Grandes grupos brasileiros, como JBS, Marfrig e Minerva, atingiram bons índices de conformidade socioambiental do gado que compram na Amazônia em um levantamento divulgado nesta quarta-feira, dia 14 de maio, pelo Ministério Público Federal (MPF), que apresentou os dados do segundo ciclo unificado de auditorias em 89 frigoríficos de seis estados da região, onde está a maior parte da produção bovina nacional.

O índice geral de conformidade foi de 96%, considerando frigoríficos que assinaram o Termo de Ajustamento de Conduta (TAC) da Carne Legal com o MPF e se comprometeram a contratar auditorias independentes para apurar eventuais irregularidades em suas operações na Amazônia.

Ainda nesse cenário, de empresas que contrataram auditorias, o percentual de não-conformidade foi de 4%.

Já no recorte que considera empresas que não contrataram auditorias, o índice de não-conformidade geral passa para 52%. Esses frigoríficos não fizeram auditorias independentes por conta própria, mas passaram por análises automáticas feitas pelo MPF, sem possibilidade de questionamentos sobre dados imprecisos.

Os números consideram o período que vai de janeiro a dezembro de 2022.

Dos três grandes frigoríficos brasileiros, Marfrig e Minerva apresentaram o melhor desempenho, com 100% dos animais auditados em conformidade ambiental nos estados do Pará, Mato Grosso, Rondônia e Tocantins.

"Essa conquista por mais um ano, reforça o nosso compromisso com o combate ao desmatamento ilegal e a nossa contribuição para o desenvolvimento sustentável na cadeia agropecuária, além de evidenciar a robustez do nosso sistema de monitoramento geoespacial, que é auditado anualmente e se destaca pelos excelentes resultados", disse Tamara Lopes, gerente executiva de sustentabilidade da Minerva, em nota.

Logo após, vem a JBS, com 98,23% de seus animais auditados nos estados de Rondônia, Mato Grosso, Acre, Tocantins e Pará.

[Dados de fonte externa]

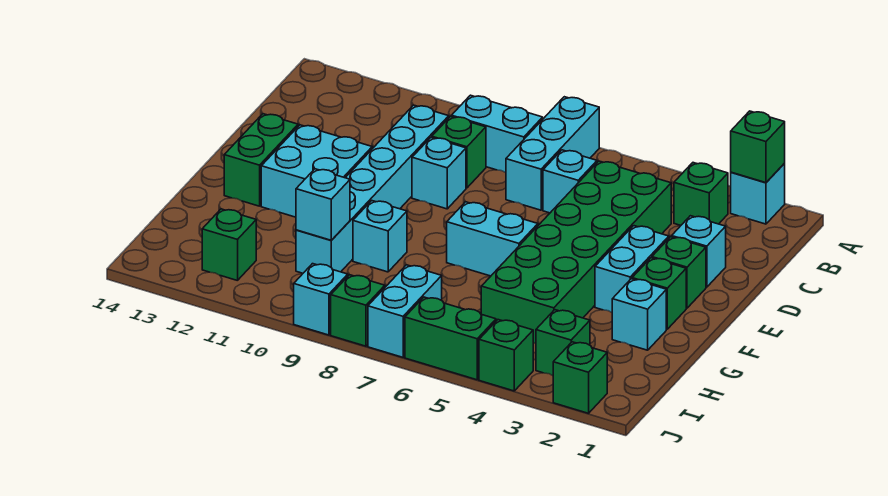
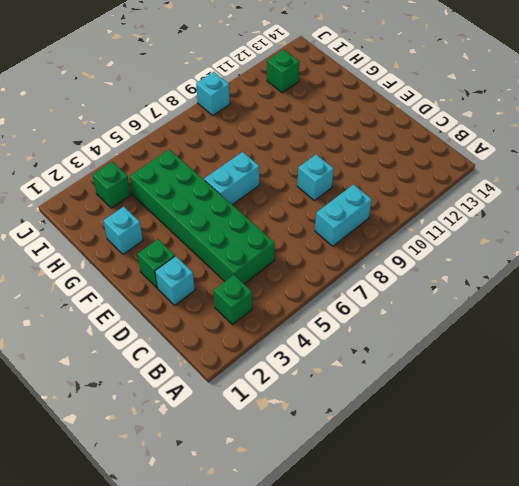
none -> cyan brick A2 level 1
none -> cyan brick A7:C7 level 1
none -> cyan brick C6 level 1

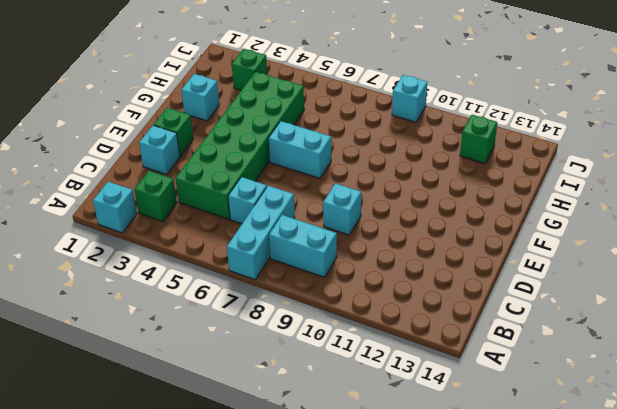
none -> green brick C9 level 1
none -> cyan brick C10:H10 level 1
none -> cyan brick E3:F3 level 1

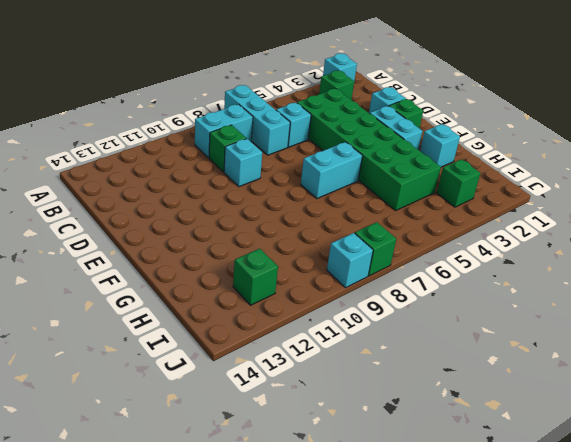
none -> cyan brick C10:H10 level 1
none -> cyan brick E11:F12 level 1
none -> green brick E13:F13 level 1

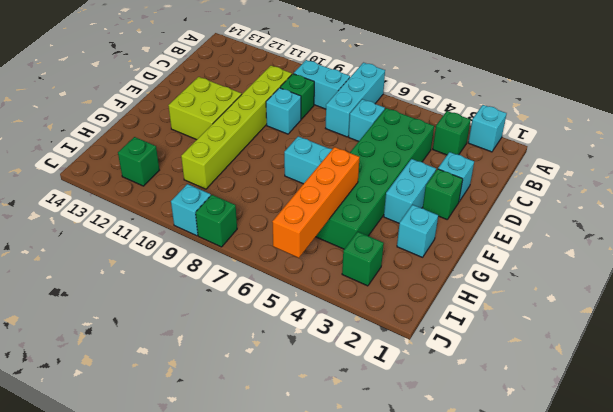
lime brick C10:H10 level 1 -> cyan brick C10:H10 level 1
lime brick E11:F12 level 1 -> cyan brick E11:F12 level 1
orange brick G5:J5 level 2 -> none
none -> green brick E13:F13 level 1
none -> green brick F2 level 1
none -> cyan brick G9 level 1

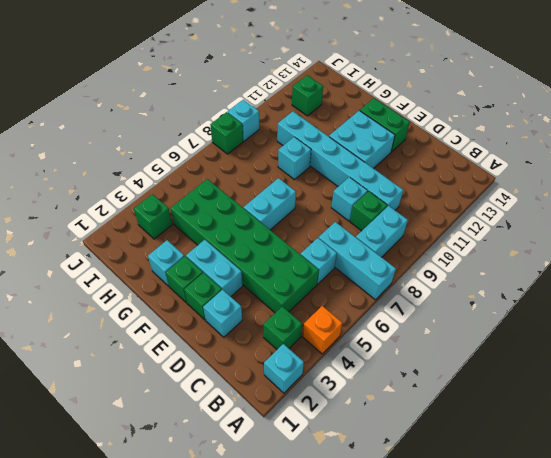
orange brick A4 level 1 -> none
none -> cyan brick I7:J7 level 1
none -> green brick J2 level 1
none -> green brick J4 level 1

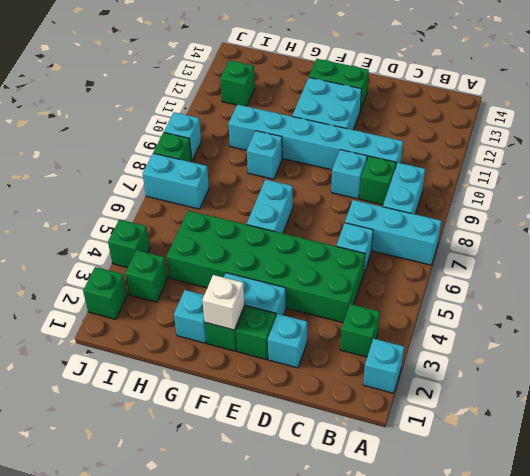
white brick F2 level 2 -> none
none -> green brick J5:J6 level 1
none -> green brick A2 level 2
none -> cyan brick H10 level 2

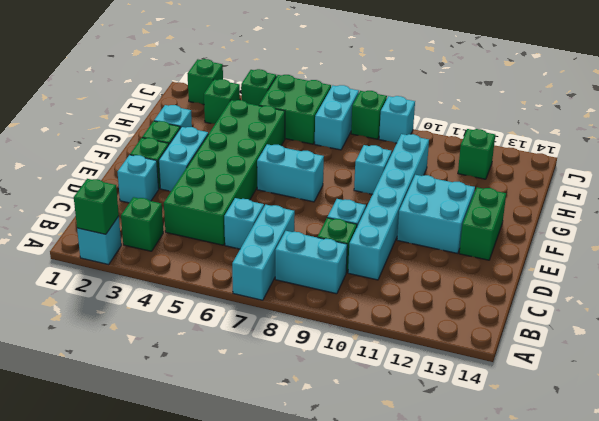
green brick I5:J6 level 1 -> green brick J5:J6 level 1
none -> cyan brick H10 level 2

O melhor desempenho do frigorífico dos Batista foi em Rondônia (99,23% do gado conforme), seguido por Mato Grosso (98,19%), Acre (98,14%), Tocantins (98,03%) e Pará (97,01%).

"Esse desempenho mostra que estamos muito próximos da meta de 100% de conformidade, número que vai refletir todo o empenho da companhia para a produção sustentável na Amazônia”, afirmou Liège Correia, diretora de Sustentabilidade da JBS Brasil, em nota.

Também chama a atenção o desempenho de frigoríficos médios como Frigol e Masterboi, ambos com 100% de animais em conformidade ambiental.

Apesar dos números positivos, ainda há muito a ser feito, isso porque nem todos os frigoríficos que participam do TAC necessariamente passaram por auditorias. Nos casos em que a empresa foi convocada a fazer auditoria e não respondeu ao chamado do MPF, o órgão faz uma avaliação automática.

"A gente analisa as guias de trânsito animal (GTA) para saber de onde ela está comprando gado, analisa a situação das fazendas, e tudo isso é rodado de modo automatizado pela nossa câmara técnica", explica Ricardo Negrini, procurador da República no Pará.

A diferença entre os dois processos, segundo Negrini, é a possibilidade de as empresas, nas auditorias, apresentarem justificativas e dados na hora de questionar números que eventualmente estejam inconsistentes.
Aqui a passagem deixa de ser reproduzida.